Your stress cycle completes for the day.
If you are STUCK in your fight or flight phase, however, your day might spiral. Maybe you never think to call the intern, (you were flustered and stressed by your morning phone call). When you call your other crisis clients, you clench your hand into a fist. You are fuming. You have other clients besides them – you do not have time for this! Your new clients come in and you cannot for the life of you find the motivation to care about what they need from you, so you rush them through their business and send them on their way. Your paperwork is piled higher than ever. You stay three hours past quitting time to try to get some of it finished and filed, but all you did was the stuff for the new client and everything else is just as it was this morning.
So your drive home is now full of rage. At home, you seethe that the dog is barking the very second you walk in the door. You order pizza for the third night in a row because you cannot deal with cooking, you hate cooking. And then you lie awake all night because you can’t believe the amount of work continuing to pile up, and you never did call the dentist or the water company, either.

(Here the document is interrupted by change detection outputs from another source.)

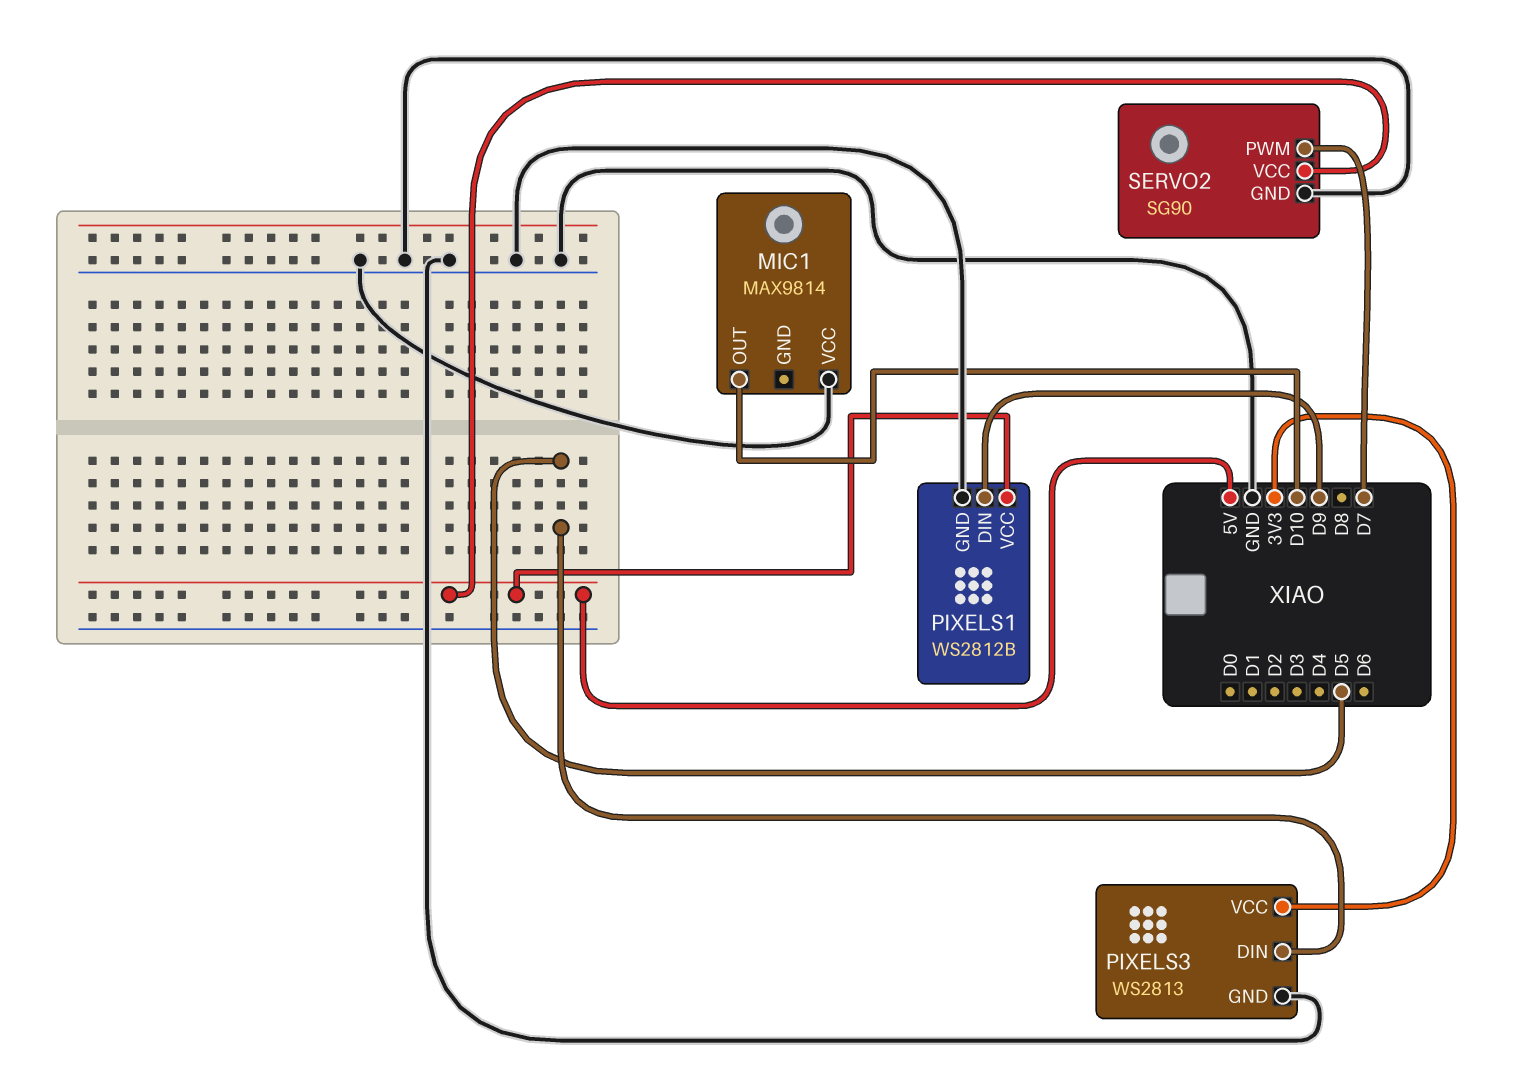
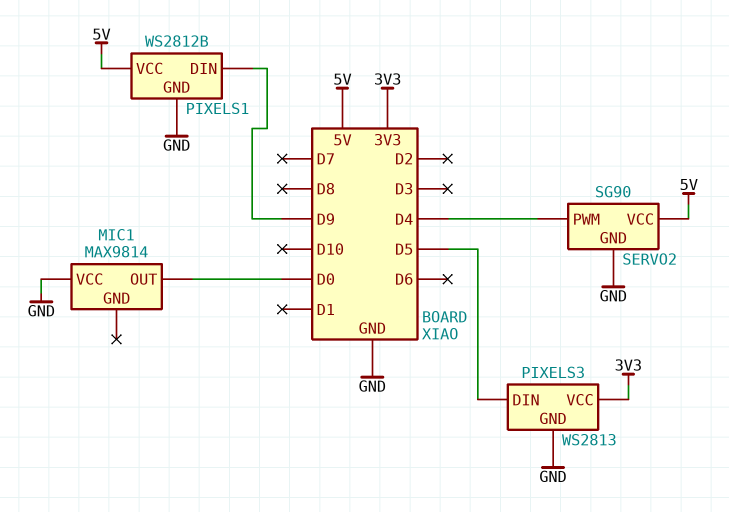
MIC1 pin OUT: D10 -> D0
SERVO2 pin PWM: D7 -> D4

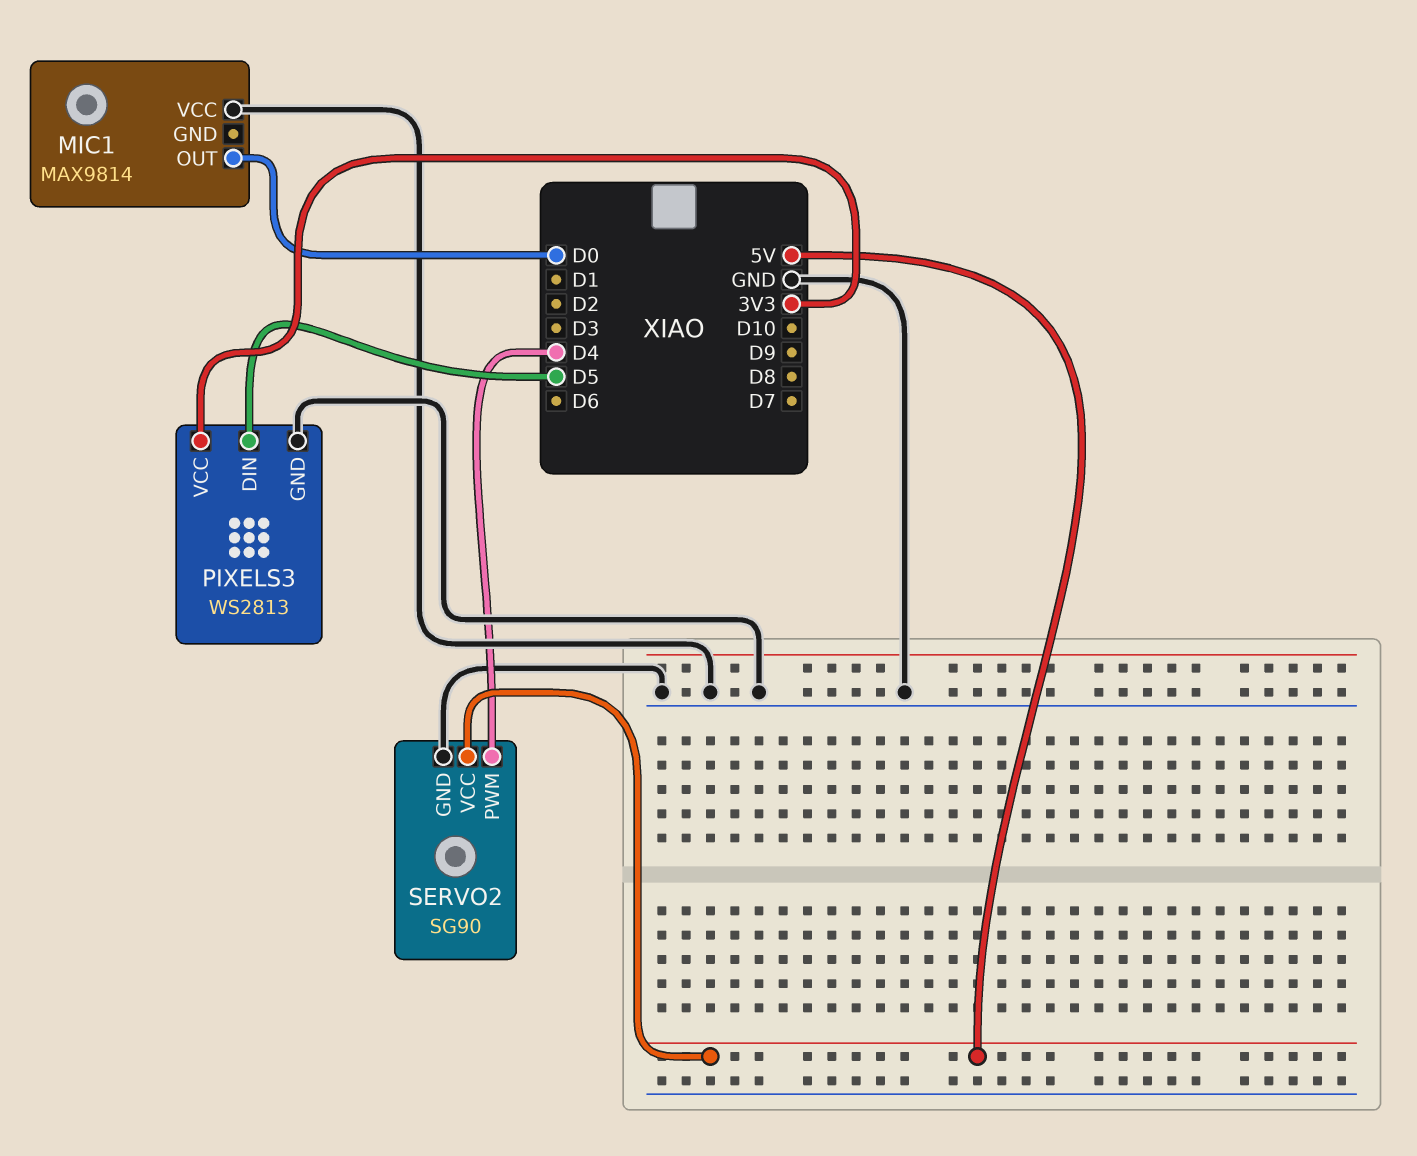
PIXELS1: WS2812B -> none
PIXELS1 pin DIN: D9 -> none
PIXELS1 pin GND: GND -> none
PIXELS1 pin VCC: 5V -> none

You are miserable. You could cry yourself to sleep, if you even sleep at all tonight. Your mind is back in a loop about everything that is going wrong.
In this scenario, you are stuck in your Fight or Flight, and your stress is never ending. Now it is chronic.
Do not be ashamed of your stress. We all experience it, we all suffer under varying weights at varying times.
When stress starts to turn chronic, it bleeds in and out of your work and personal lives. Everything and everyone suffers. Your blood pressure is high all the time; who doesn’t know that high blood pressure is detrimental to your health? Who does not realize that bad nutrition sucks your energy and motivation? That not sleeping causes brain fog and irritability? Or that grinding teeth in your sleep leads to headaches and tooth wear? Or that stress, anxiety and depression mean you treat yourself and the people around you with zero compassion and zero respect?
Do not be ashamed of your stress. We all experience it, we all suffer under varying weights at varying times. The chances are very high that the people around you will deeply empathize with your stresses, more than you may no.
More than not be ashamed of your stress, be honest about what you are experiencing, even if you are only honest to yourself (for now). Recognize when you are struggling to cope. Be willing to think about it, do not shy away from the discomfort. Be prepared to change what is in your power to change.
Most importantly, do not get in your own way. Identify what changes are in. your power to make and prioritize it. You matter too much not to.